A lady I spoke with on the way to the courthouse said she’s never been picked because she doesn’t believe in the system. There’s a story in there somewhere. Maybe her son was wrongly accused and convicted. Maybe the blatant evidence supporting her or her family member’s case was not as convincing as the wry wit and ridicule of the opponent’s attorney, making the jury ready to side with anything and everything that clever attorney said.
Instead of being an author, I might have been a lawyer. As I grew up, I was intrigued by the laws in Leviticus. I loved studying the laws, the commentary on the laws, all with the purpose of tzedek tzedek tirdof, “justice, justice you will pursue.” I loved to see what people came up with as a way to make sure everyone gets what is fair, especially trivial things. For example, not responding to a person’s greeting falls under “thou shalt not steal” because you are stealing their day. I know what it’s like to be purposefully ignored, and yes, it does feel like my whole day is shot.
But for some reason, I never connected studying biblical law with studying to be a lawyer. I’m not sure why. Perhaps there’s always been a stigma against lawyers.

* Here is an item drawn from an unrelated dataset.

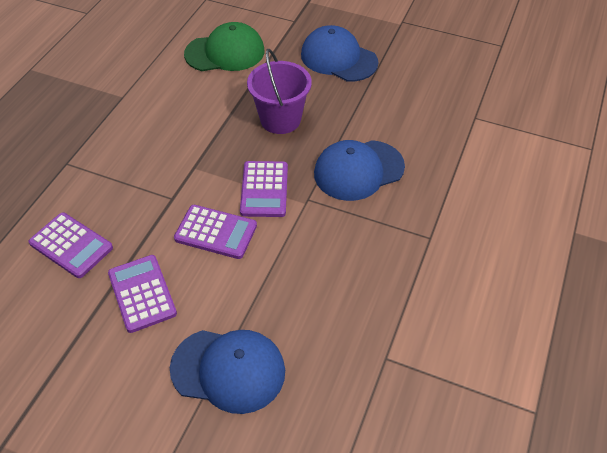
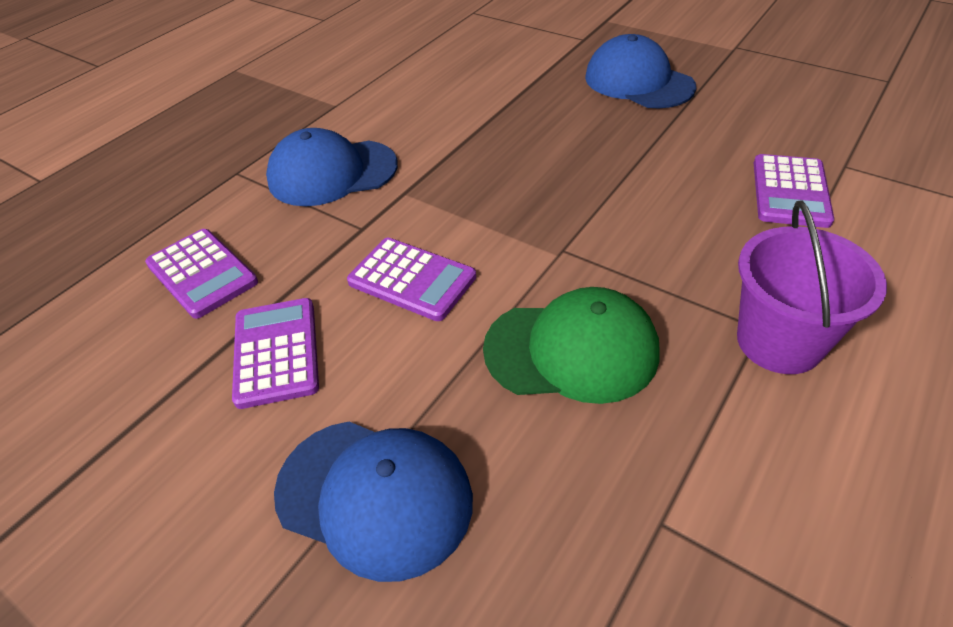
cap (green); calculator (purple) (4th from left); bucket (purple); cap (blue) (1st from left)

After all, you never hear people say in conversation:
“I like the Beatles.”
“I like Lady Gaga.”
“I like Weisenthal and McCormick, attorneys at law.”
As much as I’d love to go through a whole jury process, I imagine I’ll be quickly excused today.
Hope so, anyway.
I wonder how well jury duty would have gone over during biblical times…
“Thank you, everyone, for coming in today. I know that 3000 BCE is not the easiest year to put down your hoes and leave your chickens, cows, and sheep, but we’ll be sure to let you out before the shadows of trees grow 20 cubits long. I hope everyone is excited as we move into the year 2999 BCE, a whole new millennium. Not sure what we’re counting down to, but who cares? We’ll be dead by then, right? Now to get started with jury selection. May the following people please follow the gentleman with a goat to the ‘courtroom,’ also known as Obediah’s hut (thank you, Obediah, for letting us use your space). And please forgive me if I mispronounce your name. These Biblical names are always tough to pronounce. Aaron, Azazel, Belshazzar, Charlie (Charlie? What the hell kind of name is that?)…”
The 40 men follow in single file the man with the goat to the courtroom. Once everyone is seated, the guy with the goat announces, “This court is now in session.” The goat says “Baa-ah-ah!” The stenographer with the chisel, hammer, and tablets wonders how to spell “baa-ah-ah.”
Judge Deborah arrives and sits in her chair. She asks in Hebrew, “We’re going to have the court session be in Hebrew. Is there anyone here who doesn’t understand what I’m saying?” All 40 men raise their hands. Realizing what they’ve just done, they slowly put down their hands. Judge Deborah says, “Gotchya!”
She asks the potential jurors, “Does anyone here have a medical hardship?”
“Your honor, my name’s Belshazzar, and I have a polytheistic view that frequently gets me stoned. So I visit the hospital often.”
Judge Deborah says, “Belshazzar,-”
“Call me Belshazam.”
“But say it like this. Bel-SHAZAM!”
“I dunno. Just sounds powerful.”
“Okay, Bel-SHAZAM! We can accommodate you by putting a hospital bed over there. Your request is denied.”
The one called Ishmael says, “Your honor, I have plans to set out to sea and catch a white whale.”
“Yeah. Good luck with that. Request granted.”